From the September 1921 issue of The Christian Science Journal


Christian Science is appealing more and more irresistibly to reasoning men and women all over the world. "The time for thinkers has come," as Mrs. Eddy so profoundly says on page vii of the Preface to "Science and Health with Key to the Scriptures." Humanity suffers and is tortured by doubt as to the existence of the spiritual verities of which the material senses bear no testimony, but nevertheless is willing and pathetically eager to know the truth that makes men free, when that truth has been rationally demonstrated. Those who seek to do Life's work aright will no longer be content to accept their religious beliefs from the dead hand of the past in the form of creeds and articles of faith; they will rather insist upon doing their own thinking and understanding God instead of merely acknowledging Him as an object of blind belief.

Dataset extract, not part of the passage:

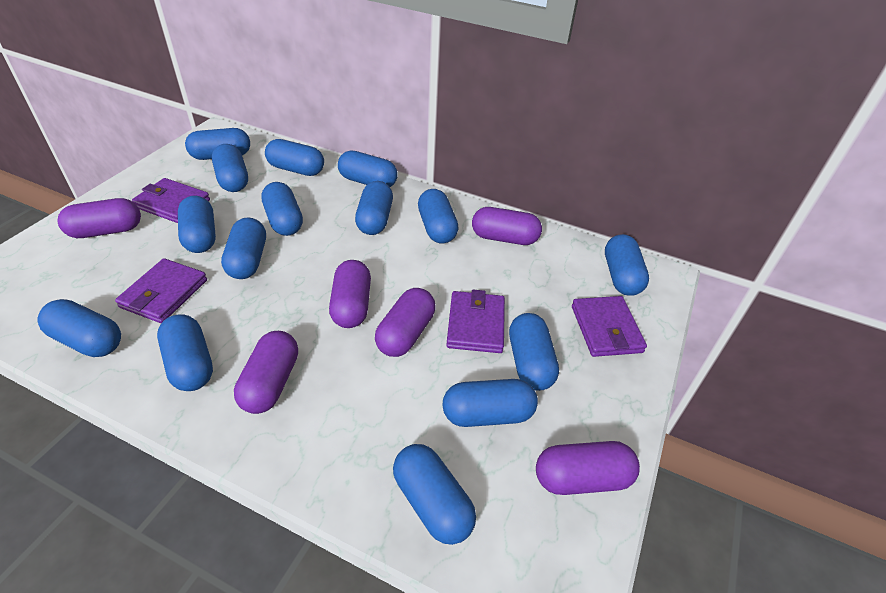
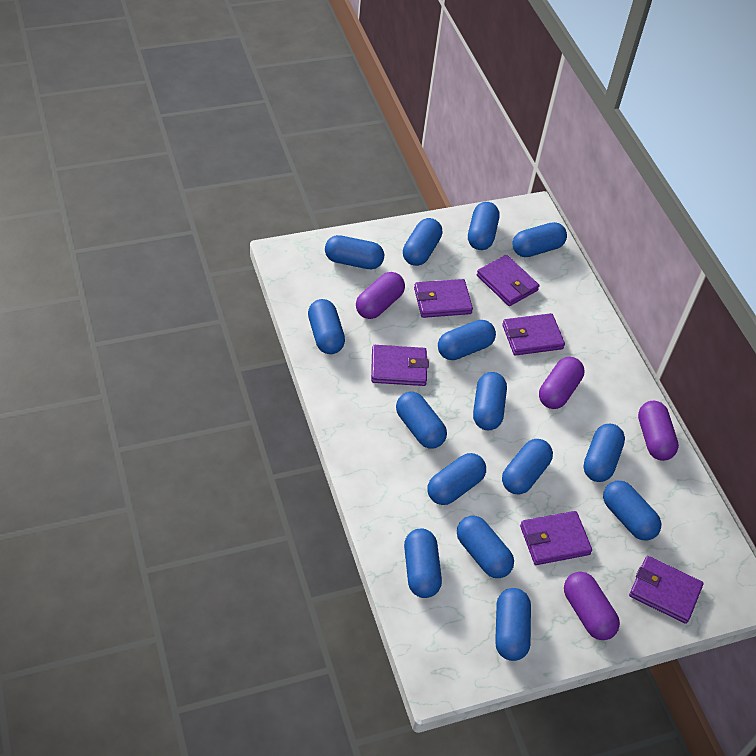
purple capsule: 6 -> 4
purple wallet: 4 -> 6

A conception which has done much to startle the world from a smug contentment with the past and a belief in a personal God—a great Man in the skies—has been Darwin's theory of evolution. In this theory is embodied materialism in its grossest form: man is but the offspring of the brutes, self-generated, self-existent, and self-perpetuating; not in God but in a material protoplasm has he his origin; and not God's will, but his own, in fierce competition and strife with others of his species, directs his progress and growth. This is the significance of the theory which to-day is universally accepted by biologists,—nay, acclaimed by them as the fundamental law of the organic world just as is the law of gravitation in the physical. Yet, surely, nothing can be more wholly material. God is left out of His own universe; matter becomes the only reality of which we can have knowledge. In this theory of evolution immortality, freedom, and God are mere postulates which it is impossible for the understanding to prove or to disprove, though they may be believed in as an act of blind faith. From here it is easy to pass to the belief that matter is not only the real but the only real; God, immortality, and a spiritual world of holiness and perfection are held to be mere chimeras of the imagination, which it is the part of the educated person to brush away. The thinker of to-day cannot believe in a moral, intellectual, or religious basis, which is not capable of demonstration to his reason and in his experience. This is the breaking down of the old which has given the "everlasting No" to ancient doctrines and dogmas, but has frequently brought in its train atheism, infidelity, and all of a host of diseases of religious thought.

But such atheists may be healed of their perversion by Christian Science; in fact, they are in too many cases more teachable than the average orthodox churchgoer. They at least have cast away the mental rubbish of prejudice and dogma, and but await the knowledge of a religion which shall satisfy their reason as well as quench their emotional thirst for divine draughts of Truth. They have taken the first step in scientific development, that of tearing down the old and false; it is so much the easier for them to take the second, that of building up with the good and the true.